Record $1$’s and $0$’s for H’s and T’s, respectively.

We now have a random sample

\[X_1,X_2,\ldots,X_n\stackrel{iid}{\sim}\text{Bernoulli}(p)\]

$p$ is unknown and we want to estimate it.

  • If the observed data has a lot of $1$’s in it, a higher value of $p$, closer to $1$ is more likely.
  • If the observed data has a lot of $0$’s in it, a lower value of $p$, closer to $0$ is more likely.
  • If the obsered data has roughly an equal number $0$’s and $1$’s, a value of $p$ closer to $0.5$ is more likely.

The Bernoulli probability mass function is

\[f(x;p)=p^x(1-p)^{1-x}\]

for $x=0,1$.It is zero otherwise.

The joint pmf for $X_1,X_2,\ldots,X_n$ is

\[\begin{align} f(\stackrel{\rightharpoonup}{x};p)&\stackrel{iid}{=}\prod_{i=1}^{n}f(x_i;p)\\ &=p^{\sum_{i=1}^{n}x_i}(1-p)^{n-\sum_{i=1}^{n}x_i} \end{align}\]

for $x_i\in{0,1}$.

\[f(\stackrel{\rightharpoonup}{x};p)=\underbrace{P(X_1=x_1,\ldots,X_n=x_n)}_{\text{This is a function of $p$.}}\]

Find the value of $p$ in $[0,1]$ that makes the probability of seeing $X_1=x_1,X_2=x_2,\ldots,X_n=x_n$ "most likely".

i.e.
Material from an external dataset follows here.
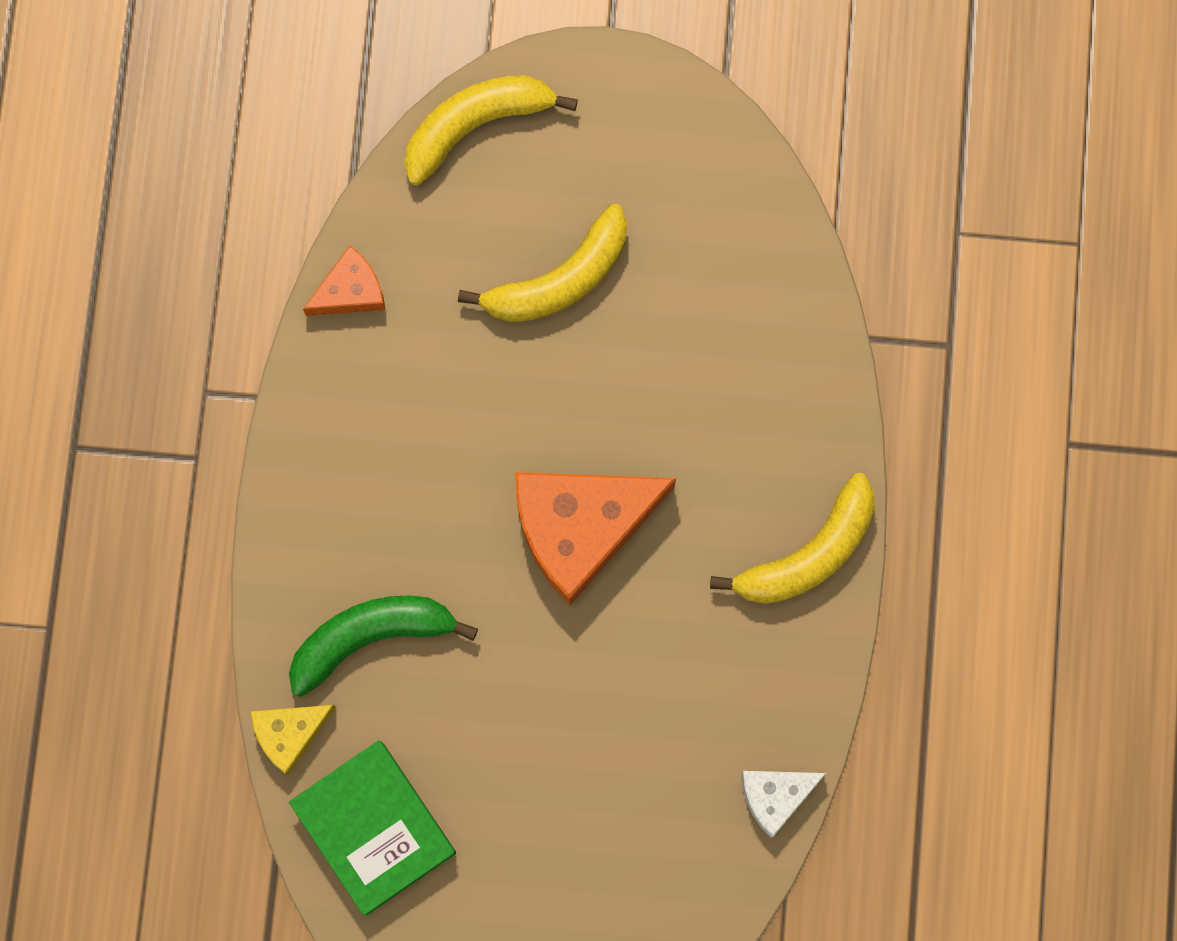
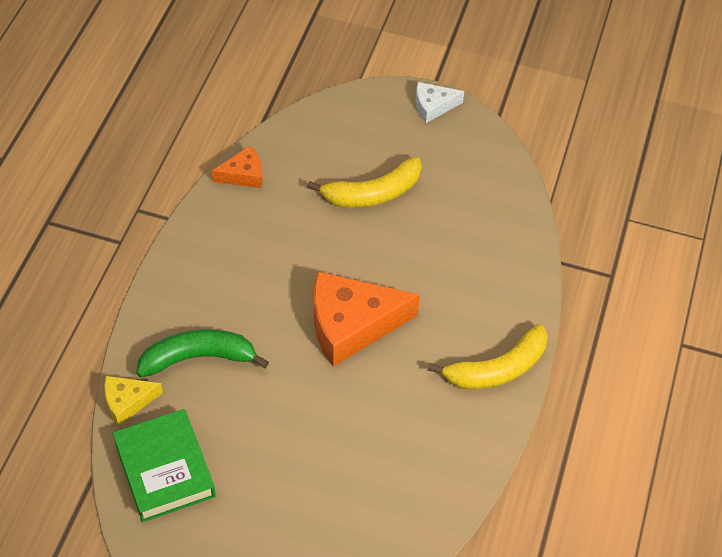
camera: 10 degrees right, 25 degrees down
(477, 125) = (344, 110): yellow banana -> none
(775, 796) = (444, 508): white cheese -> white cheese (433, 106)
This is called the maximum likelihood estimator for $p$.

\[f(\stackrel{\rightharpoonup}{x};p)=p^{\sum_{i=1}^{n}x_i}(1-p)^{n-\sum_{i=1}^{n}x_i}\]

Think about this as a function of $p$:

\[L(p)=p^{\sum_{i=1}^{n}x_i}(1-p)^{n-\sum_{i=1}^{n}x_i}\]

This is called a likelihood function.

It is easier to maximize the log-likelihood.

\[\begin{align} l(p)&=\ln L(p)\\ &=\left(\sum_{i=1}^{n}x_i\right)\ln p + \left(n-\sum_{i=1}^{n}x_i\right)\ln(1-p) \end{align}\]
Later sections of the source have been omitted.